Mutual funds have brand name and house name options, just as other consumer goods do. In terms of a mutual fund, the house name version is a proprietary mutual fund. The word "proprietary" indicates that one individual or organization holds the sole ownership of an item. When a mutual fund is proprietary, the same company issuing the fund is also selling and managing the fund for you. No third party is involved. There can be perceived advantages to both options, depending on your investment strategy.
Propriety funds are generally issued by financial houses such as banks, credit unions and brokerage firms. These organizations use the fees derived from offering mutual funds to counteract the riskier business of investment banking. There are a few key advantages unique to proprietary mutual funds. First, when no third party is involved, the fee structure involved in owning the funds can be lower. This in part depends on the fees and commissions of the institution issuing the funds. They may have high fees and service charges, and this can lead to relatively no savings over a non-proprietary fund.
Those investors who purchase proprietary funds may be looking for a simpler investment structure.

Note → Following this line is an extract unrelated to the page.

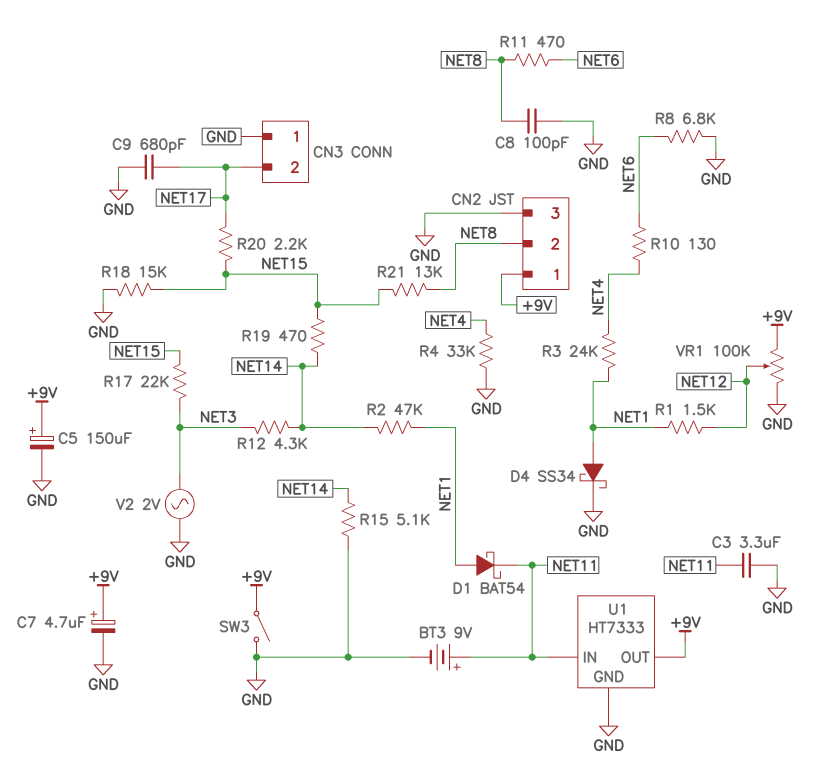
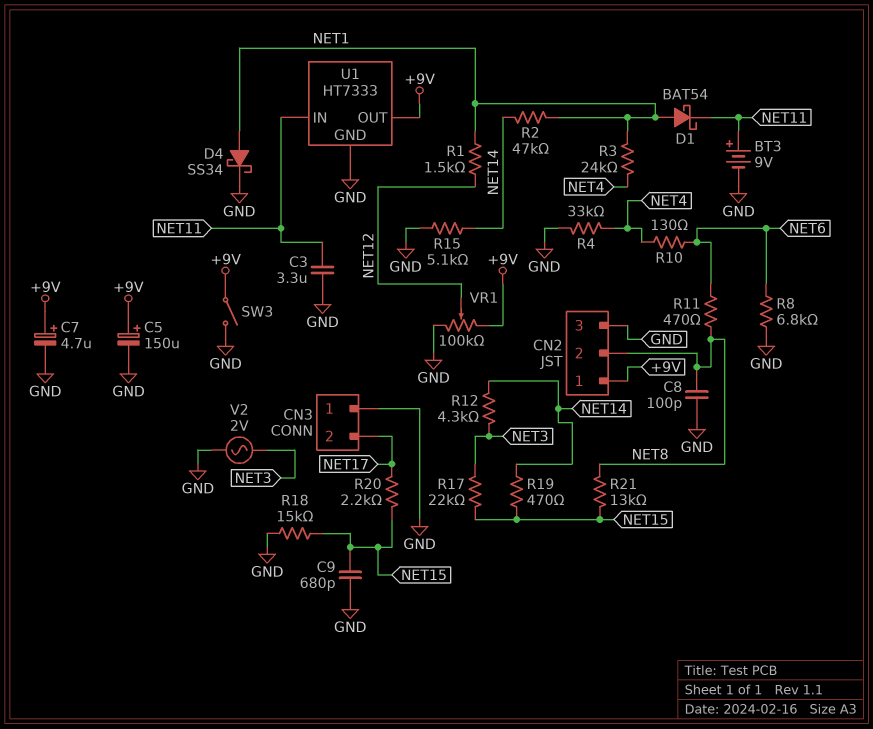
C9: 680pF (GND, NET17) -> 680pF (GND, NET15)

They trust their bank or brokerage house, and they would prefer to do business solely with one adviser than to have investments managed out of multiple locations. This loyalty is what sellers of proprietary funds count on. They will extend special offers to existing clients. In return, clients may see the proprietary fund managers exercise their perceived leeway with a loyal investor base by raising fees or commissions. Watching these elements closely is important.
Non-proprietary funds are managed and sold by an outside institution. They will carry the name of the managing institution, such as T. Rowe Price or Fidelity. These funds are more brand name, and they may be perceived as more prestigious options. In general, their fund managers are more experienced in the field. However, this does not always guarantee above-average returns. Each mutual fund is unique, and each will have different returns over a given period.
One advantage to non-proprietary mutual funds is the fact that the manager has less leeway with fee structures. Investors in these funds will be more likely to shop around for multiple options, and they will be more likely to jump ship if fees get too high or returns are not favorable. These funds may be more responsive to the investor because they are concerned about their good name and know investor loyalty is not as high.
Choosing between the Two Options
There is not one type of mutual fund that can be declared better than the other. Both proprietary and non-proprietary funds have comparative advantages over the other. If you like to shop around and maintain flexibility in your investments, non-proprietary funds may be the way to go. If you are happier using one streamlined form of investment and riding out waves in the market or fee structures, consider proprietary options.